Saying it could no longer trust a program designed to reduce gun violence, the city of Fresno said it is cutting off Advance Peace and allocating nearly $1 million elsewhere.
The Fresno City Council agreed last December to spend $950,000 on the program using federal relief dollars. Advance Peace is administered through the Fresno Economic Opportunities Commission.
Advance Peace’s goal is to reduce shootings by providing transformational opportunities to young men — typically gang members — involved in gun violence. It was founded by DeVone Boggan, a former neighborhood safety director in Richmond, California. Advance Peace has chapters in Sacramento, Stockton, and Oakland.
Threat Made Against City Councilmember
In April, several law enforcement agencies announced dozens of Fresno arrests in a statewide gang takedown operation known as Operation No Fly Zone. One of those arrested was Leonard Smith, who worked for Advance Peace in Fresno.

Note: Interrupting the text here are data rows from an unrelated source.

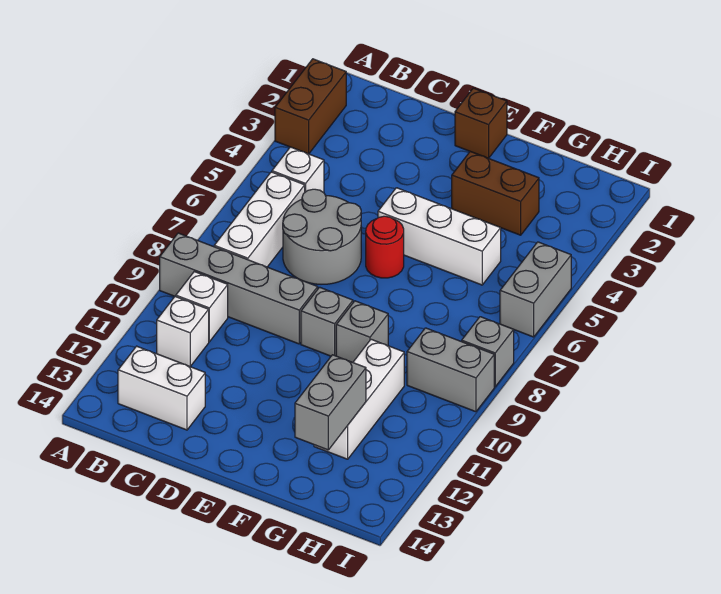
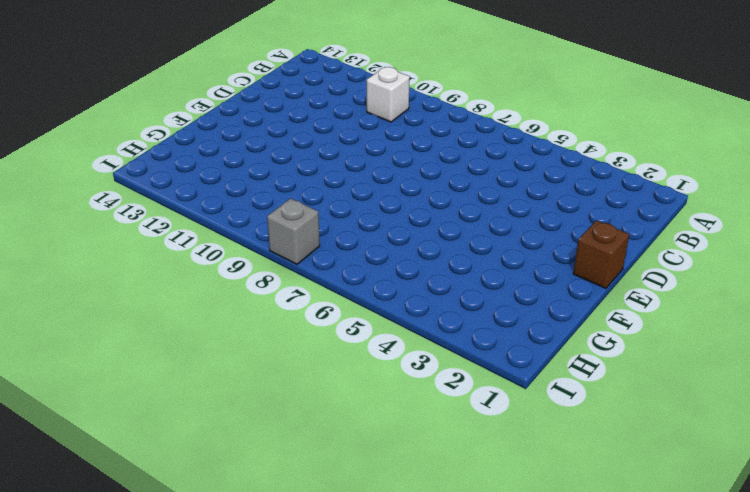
none -> brown brick A2:A3 level 1
none -> grey brick A9:D9 level 1
none -> white brick B5 level 1

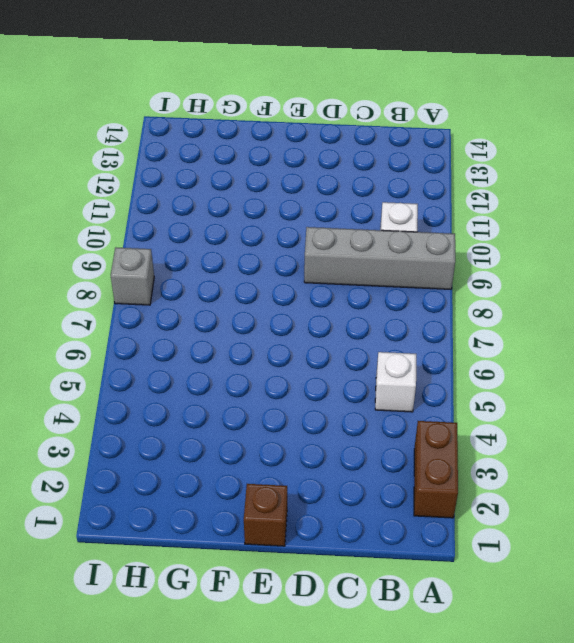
none -> white brick B6:B8 level 1
none -> white brick B11 level 1
none -> white brick B13:C13 level 1

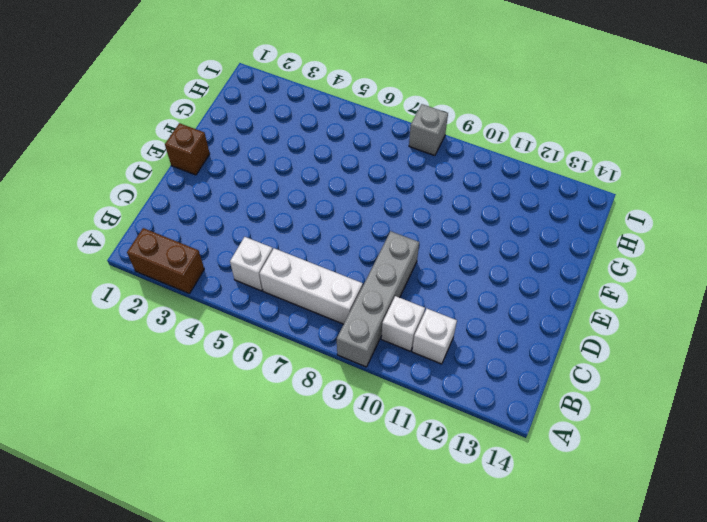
none -> white brick B13:C13 level 1
none -> grey round brick C6:D7 level 1
none -> white brick E5:G5 level 1

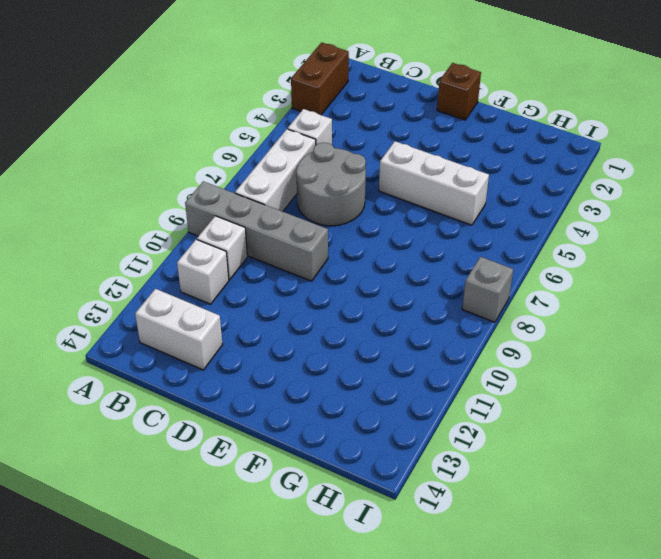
none -> red round brick E6 level 1
none -> grey brick E9 level 1
none -> brown brick F3:G3 level 1

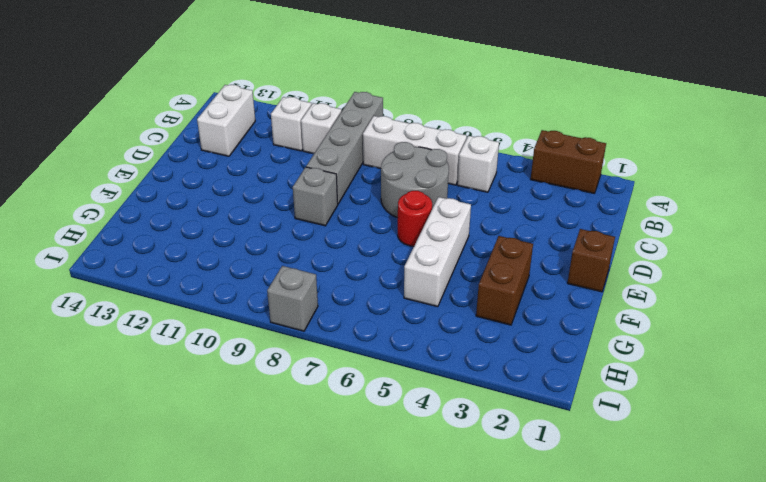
none -> grey brick F9 level 1
none -> white brick G10:G12 level 1
none -> grey brick H9:I9 level 1

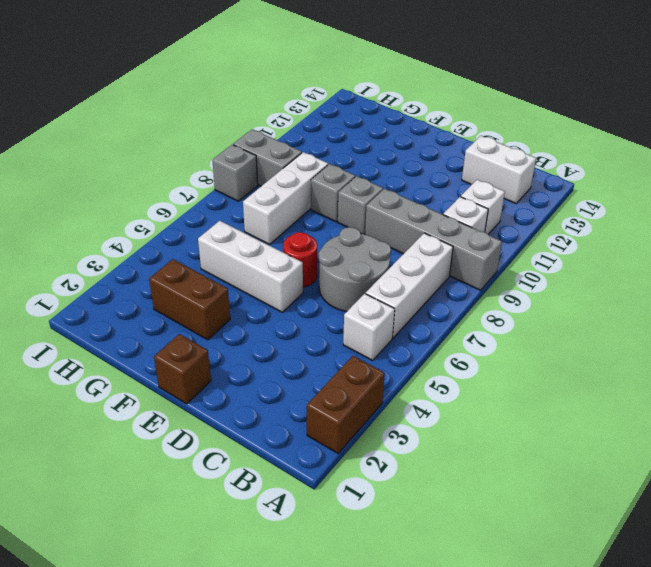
white brick G7:G9 level 1 -> white brick G10:G12 level 1
none -> grey brick I5:I6 level 1
none -> grey brick G12:G13 level 2

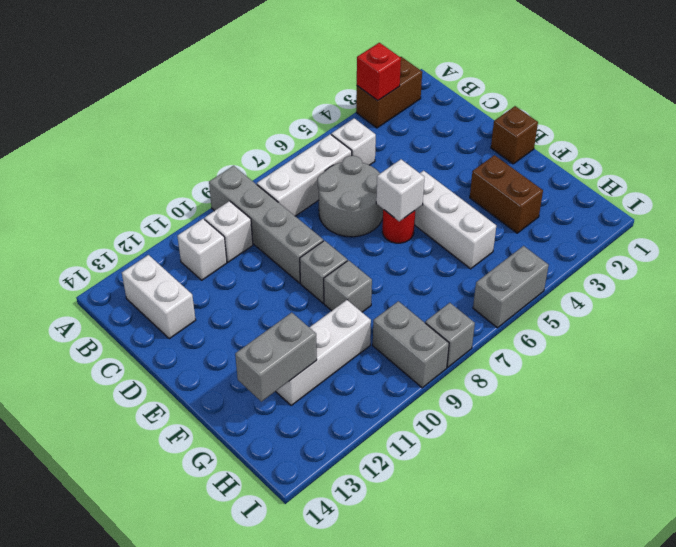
red brick A3 level 2 -> none
white brick E6 level 2 -> none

He was charged with conspiracy to commit murder.
“Shortly thereafter, Chief (Paco) Balderrama, who had been a strong supporter of Advance Peace, informed me that the Fresno Police Department would no longer be able to work in partnership with Advance Peace, or share information with them due to several concerning issues coming to light during the investigation. These details extend beyond the arrest of an Advance Peace employee,” Fresno City Manager Georgeanne White said in a Wednesday statement.
White’s statement said Balderamma’s concerns included “threats made to at least one city council member, and the misuse of sensitive information provided to Advance Peace.”
White’s statement did not elaborate on the threat or identify the city councilmember.
After the announcement of Smith’s arrest, Fresno EOC announced an additional $300,000 in federal funding for Advance Peace secured by Rep. Jim Costa, D-Fresno.
“This will not detract from our important mission to reduce gun violence in the City of Fresno,” Fresno EOC spokeswoman Claudia Solis said at the time of Smith’s arrest.
Fresno EOC Responds
After the initial publication of this story, Fresno EOC defended the program, “disappointed” in the city pulling its funding.
“Advance Peace is a national program that has demonstrated results of reducing gun violence in multiple cities,” CEO Emilia Reyes said. “To date, we have found no data that shows any other violence intervention program funded by the City is more effective than Advance Peace Fresno.”
“Fresno EOC stands firmly behind Advance Peace Fresno and will continue to advocate, raise funds, and generate community support for this important program, which has made great strides in reducing gun violence and promoting healing in our most vulnerable neighborhoods,” Reyes said.
Money to Be Used for Another Program
The city said it will now use the money for gang prevention and intervention programs.
“On this public safety matter, I must trust the judgment of my Police Chief when he conveys serious concerns regarding Advance Peace and that the trust and partnership have been compromised. Not only do I trust Chief Balderrama, but I firmly stand by his decision,” White said.